Matelim llega para cambiar la historia con un concepto simple pero potente: mate en bolsita, estilo té, listo para usar, transportar y desechar sin dramas.
La idea surgió hace unos años en un viaje por ruta: “Queríamos sacar la hierba vieja y que no chorree por el auto ni se pegue a todo”, cuenta Daniel, el creador del producto. Lo que comenzó como una necesidad personal derivó en un desarrollo largo y cuidadoso, desde el diseño de los cortes y el cierre, hasta la elección de materiales biodegradables y compostables.

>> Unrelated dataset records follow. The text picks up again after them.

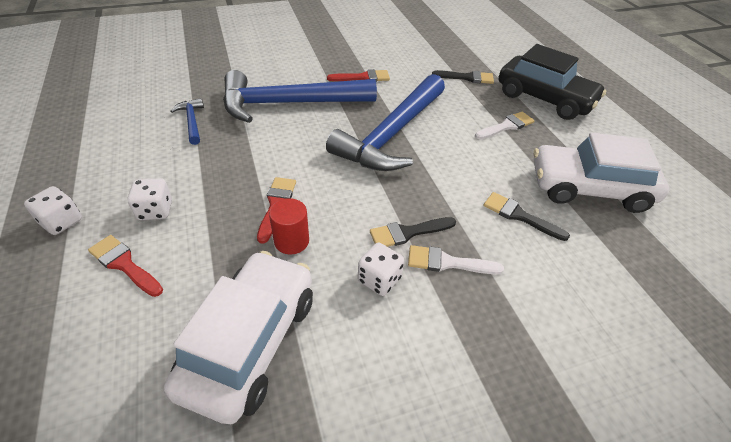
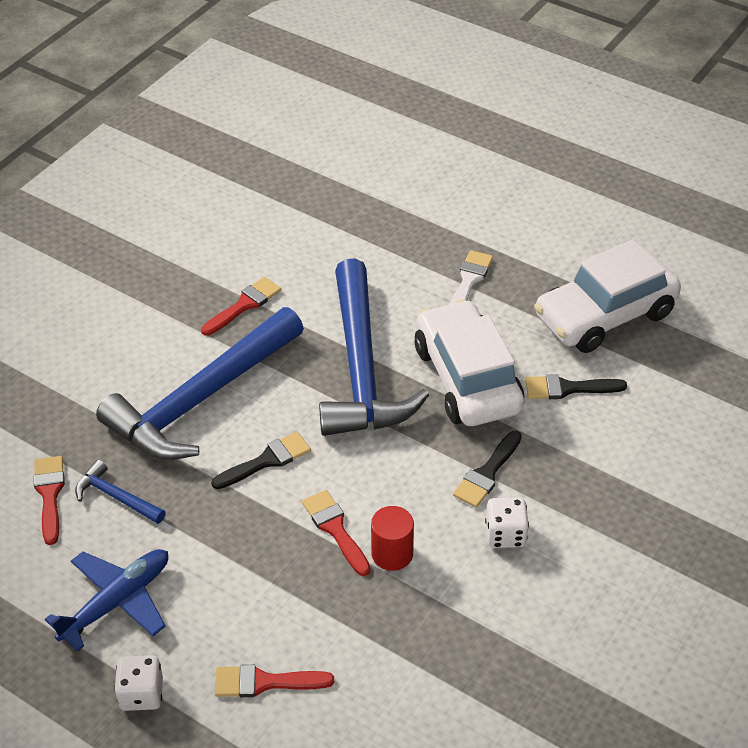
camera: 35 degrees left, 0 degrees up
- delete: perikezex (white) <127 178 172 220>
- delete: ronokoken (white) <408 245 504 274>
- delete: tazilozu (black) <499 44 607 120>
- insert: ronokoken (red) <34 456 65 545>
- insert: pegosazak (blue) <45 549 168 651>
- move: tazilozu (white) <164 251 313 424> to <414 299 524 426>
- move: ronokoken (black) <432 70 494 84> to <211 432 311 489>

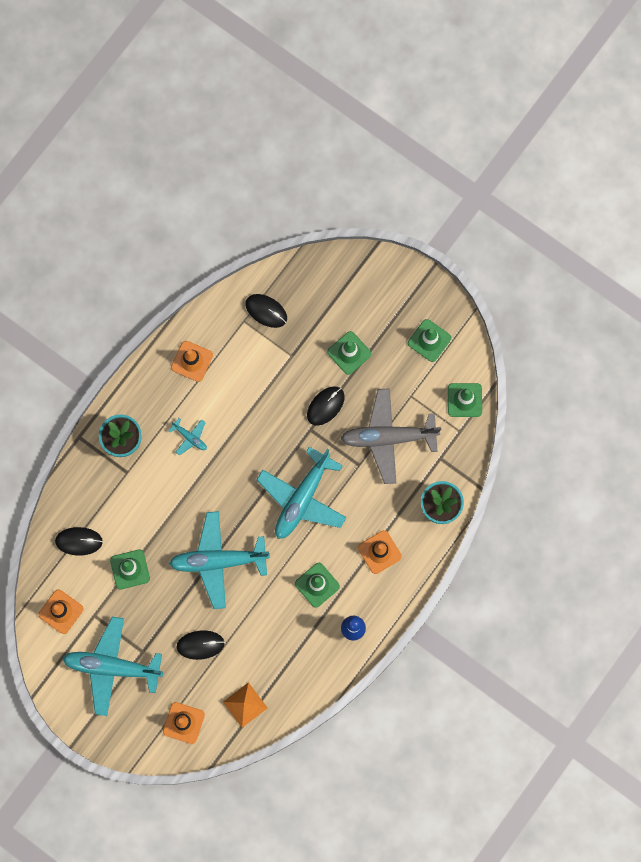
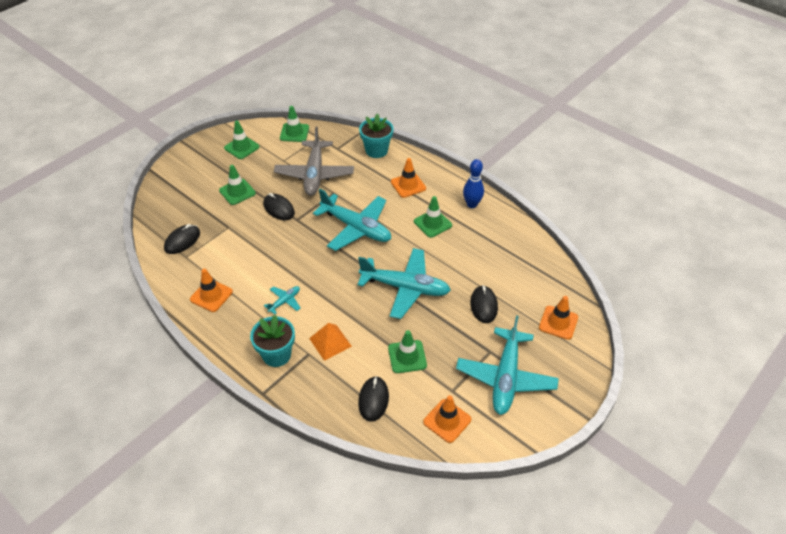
camera: 85 degrees left, 30 degrees down
- move: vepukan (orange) <223 682 267 728> to <309 323 352 361>
- rotate: pegosazak (turquoise) <169 511 270 609> = <357 248 451 319> 75 degrees counterclockwise

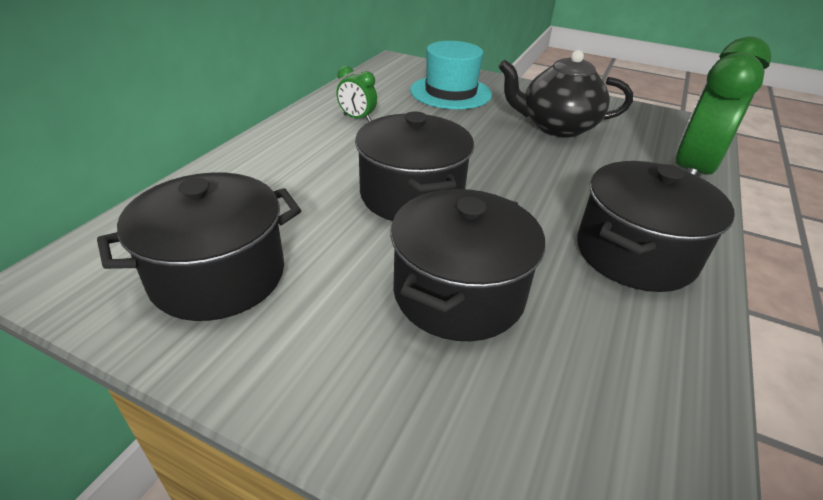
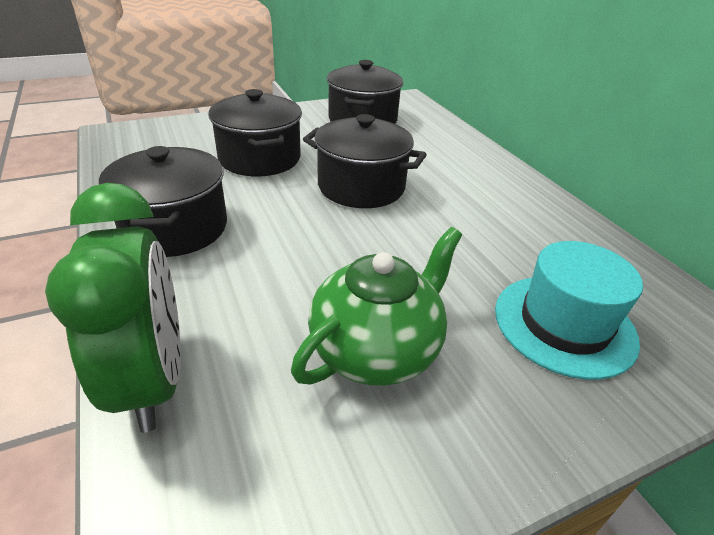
camera: 130 degrees right, 0 degrees up
- delete: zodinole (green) <337 66 377 122>
- recolor: rototik (black) <498 50 633 138> to rototik (green) <291 227 462 386>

Cada bolsita incorpora un filtro, evitando polvillo y acidez, y se adapta a mates de distintos tamaños: 30 gramos es la estrella, aunque también existen versiones de 20 y 40 gramos. Todo pensado para simplificar la experiencia del mate, reducir desperdicio y hasta ahorrar agua: “Si cada argentino dejara de lavar mate y bombilla con litros de agua por cada cebada, el ahorro sería impresionante”, asegura el fundador.
El producto se elabora en conjunto con Cuatro Caminos, empresa de Misiones especializada en producción de yerba mate, garantizando calidad y sabor auténtico.
Con una propuesta pensada para simplificar el ritual del mate y sumar valor desde la practicidad, Matelim sale al mercado con precios claros y formatos segmentados por consumo. Los packs individuales de 125 gramos, tanto en versión de 3 bolsitas de 40 g (mate grande) como de 4 bolsitas de 30 g (mate mediano), tienen un precio público final de $ 1.550, apuntando a consumidores que buscan control de porción, practicidad y un producto listo para usar.